Some app stores create a far higher barrier to fair competition and access than Microsoft’s Windows did when it was found guilty of antitrust violations 20 years ago, Smith said Thursday at an event sponsored by Politico. He didn’t specify which app stores he was referring to, but Apple Inc. and Alphabet Inc.’s Google operate popular ones for their devices.
I get why Smith would choose not to mention Apple or Google by name — he doesn’t have to. They don’t merely operate two popular app stores, they operate the only two app stores that matter at all in the U.S. and E.U. Without arguing over the legal definition of monopoly, it speaks to the market share of Apple’s App Store and Google’s Play Store that one can talk about “app stores” in general and everyone knows you can only be talking about those two stores in particular.

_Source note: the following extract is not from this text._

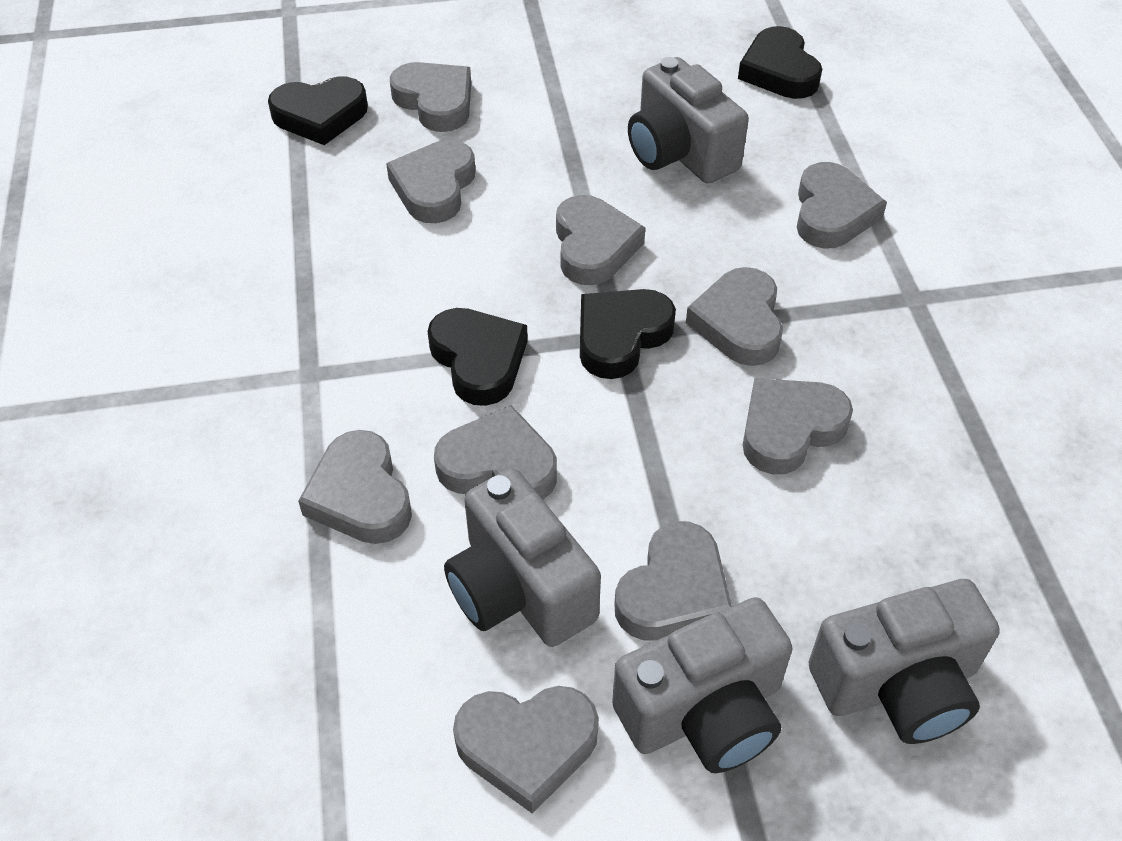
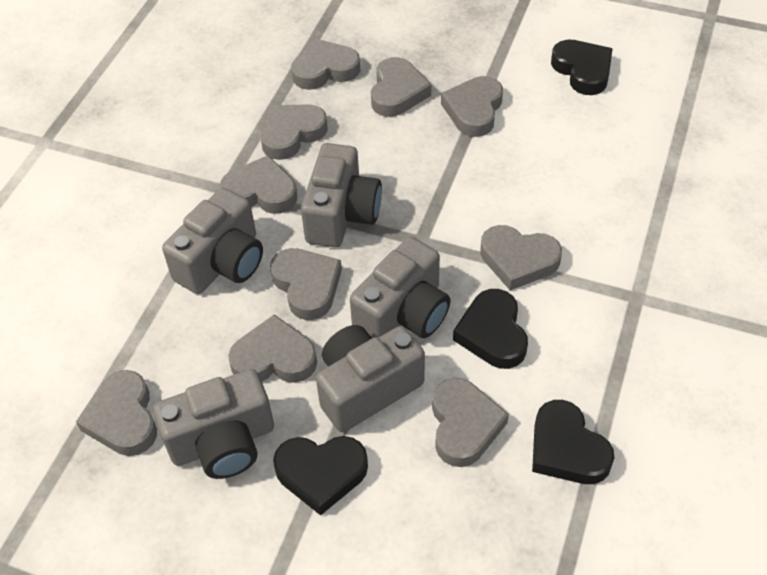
grey camera: 4 -> 5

“They impose requirements that increasingly say there is only one way to get on to our platform and that is to go through the gate that we ourselves have created,” Smith said. “In some cases they create a very high price per toll — in some cases 30% of your revenue has to go to the toll keeper.”
I get the strong sense — reading between the lines of Smith’s carefully measured opening public salvo here, and listening to private sources behind the scenes — that this is not just an offhand remark but a sign that Microsoft is strategically positioning itself to push for antitrust regulation here. They have much to gain and nothing to lose — and they have experience, to say the least, with antitrust regulators.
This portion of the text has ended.